Tüm bunlardan ders çıkarıp güvenlik konusunda hem LinkedIn, hem de kullanıcılar bundan sonra daha tedbirli olurlar mı bilinmez ama konuyla ilgili LinkedIn’den gelen son haber en azından bu saldırının çok ucuz atlatılmış olabileceğini gösteriyor.
LinkedIn’in konuyla ilgili son yayınladığı blog yazısına göre ortada şifreleri çalınan 6,5 milyon kullanıcının gizliliklerinin ihlal edildiğine dair bir delil bulunmuyor. Bir yandan güvenlik uzmanları, bir yandan ise kullanıcılar tarafından yönlendirilen sert tepkilere maruz kalan LinkedIn açısından bu son derece iyi bir haber.
Çünkü LinkedIn yapısı gereği güvenin üst seviyede olması gereken sosyal ağ sitelerinden biri.

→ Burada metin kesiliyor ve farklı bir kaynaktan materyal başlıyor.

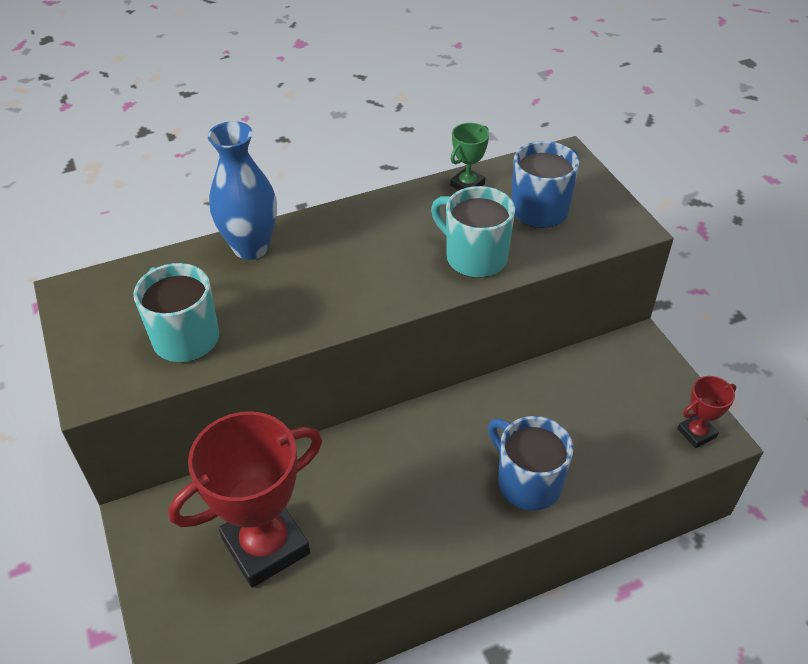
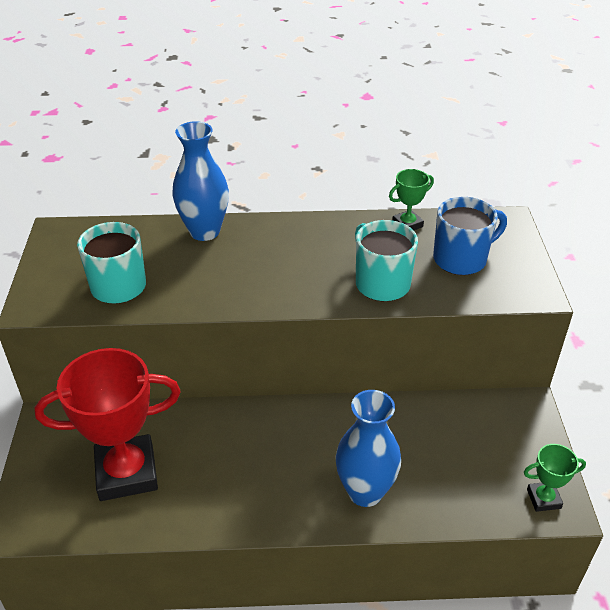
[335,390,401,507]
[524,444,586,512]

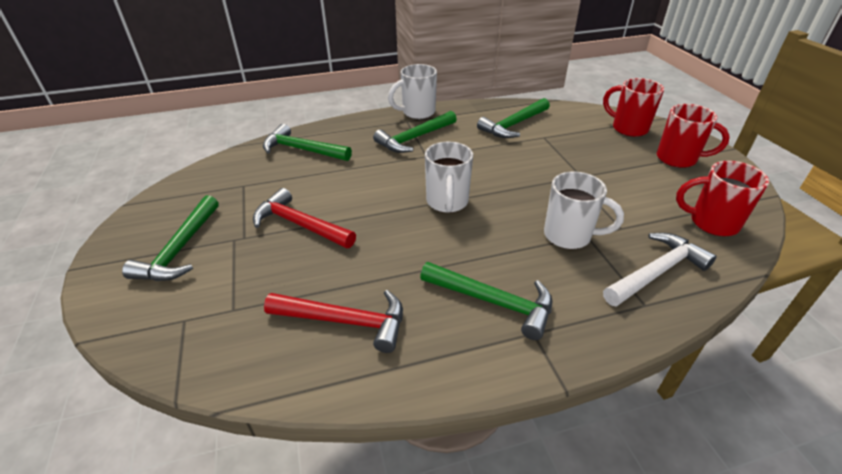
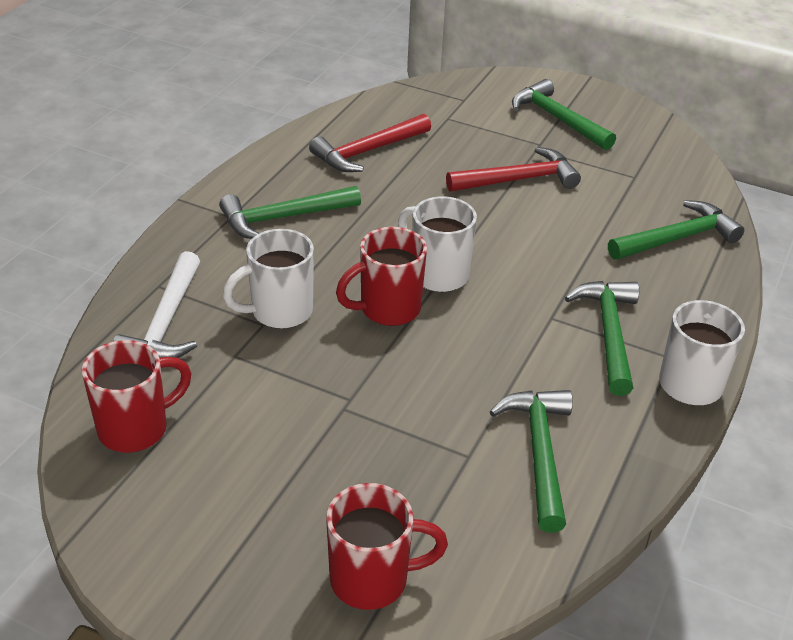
[336,227,427,326]

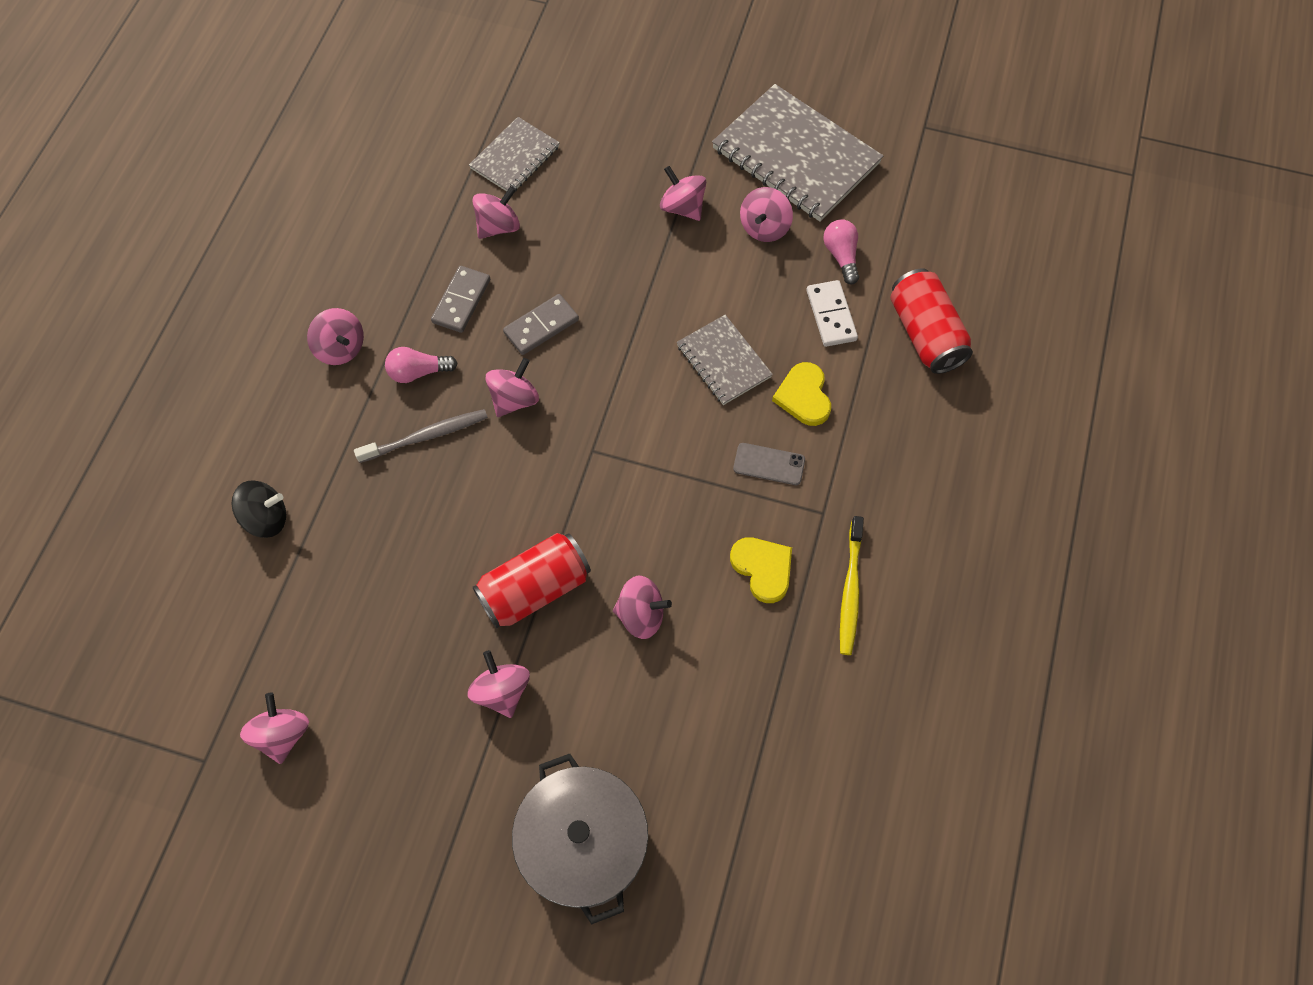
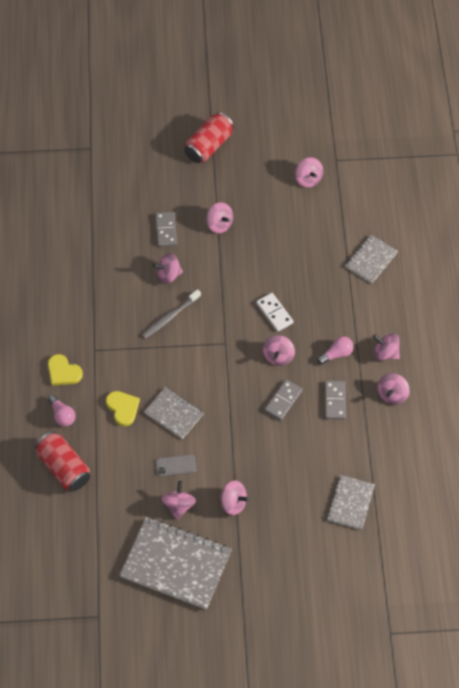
[345,235,398,284]
[142,289,201,339]
[184,112,234,163]
[378,373,410,405]
[512,754,648,924] (first image)
[48,354,83,385]
[156,454,196,477]
[256,293,294,332]
[48,395,76,427]
[840,516,864,655] (first image)
[155,212,177,247]

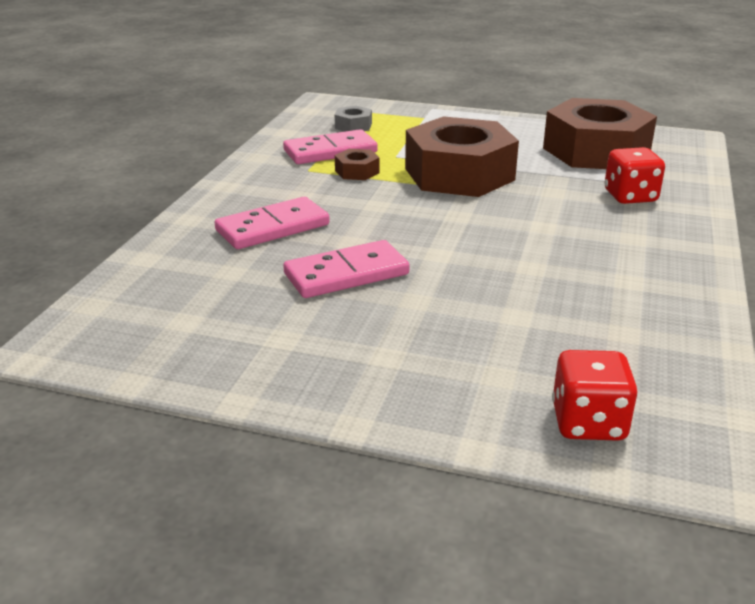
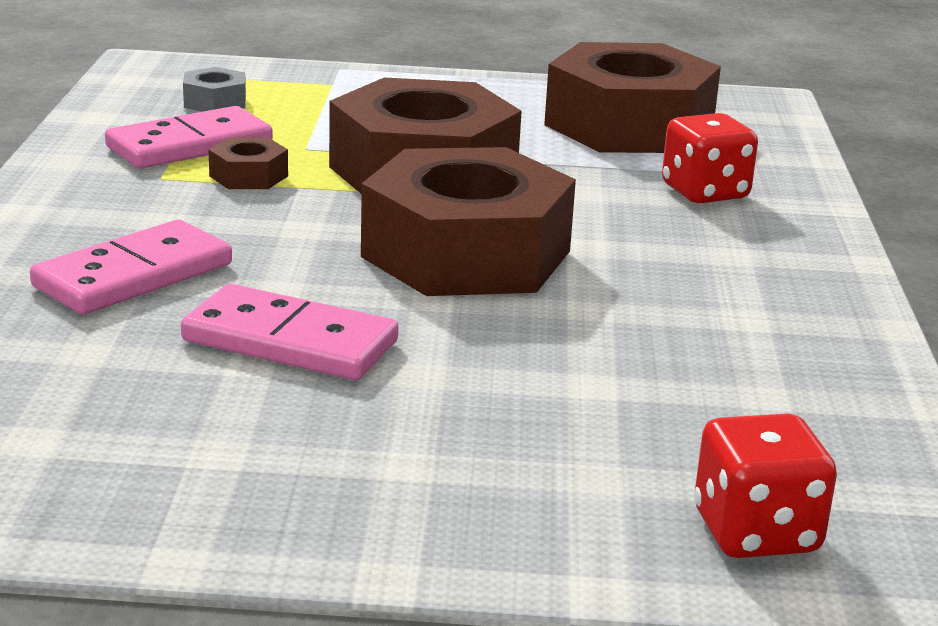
[181,284,399,380]
[361,147,576,296]

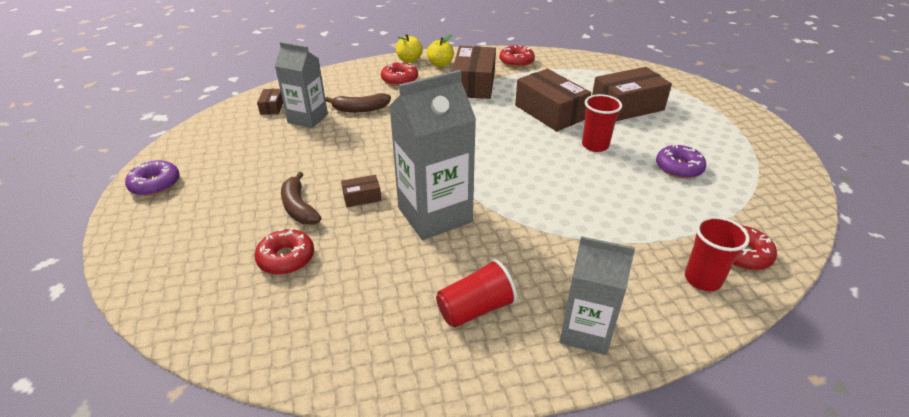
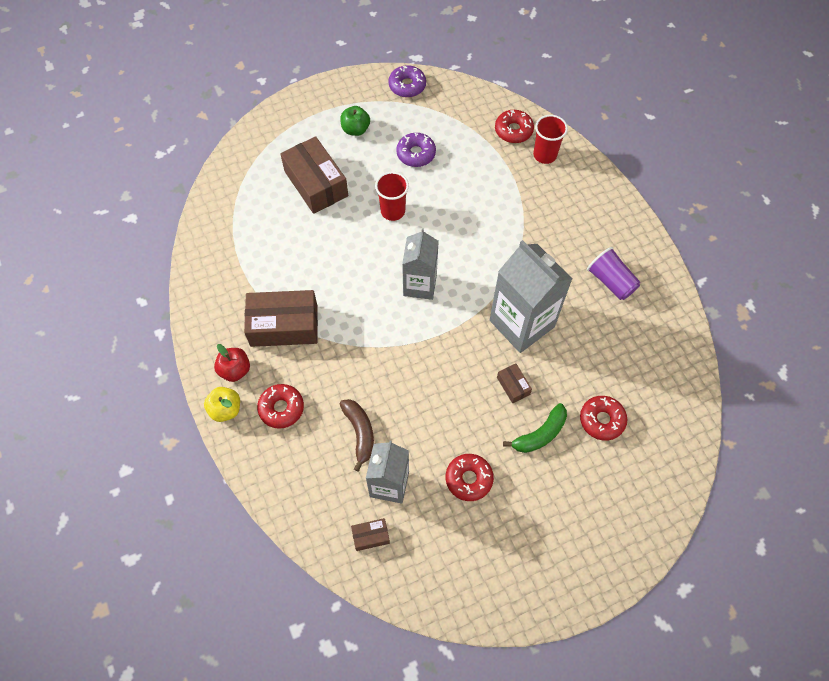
[388,65,426,97]
[503,403,567,453]
[214,344,250,382]
[587,247,640,300]
[446,454,494,501]
[515,69,591,131] (first image)
[402,228,439,300]
[340,106,370,136]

Kullanıcıların var olan iş ilişkileri ve bunlarla ilgili yazışmalarının başkalarının eline geçmesi durumunda kariyer anlamında son derece büyük sıkıntılar ortaya çıkabilir.
Her ne kadar kullanıcıların çalınan şifrelerinin büyük bir kısmı tahmin edilmesi son derece basit olsa da, söz konusu toplam 160 milyon kullanıcı arasından 6,5 milyonu olunca konuyu kötü şifre seçimi ile geçiştirmek de pek mümkün değil.
Süreci FBI ile yakın bir çalışma sürdürerek takip eden LinkedIn açısından gizlilik ihlali meydana gelmemiş olması büyük bir şans ama bu olayın ardından kullanıcılar ile arasında meydana güven sorununu çözebilmek geçtiğimiz yıl halka arz olmuş firma için biraz daha zor olabilir.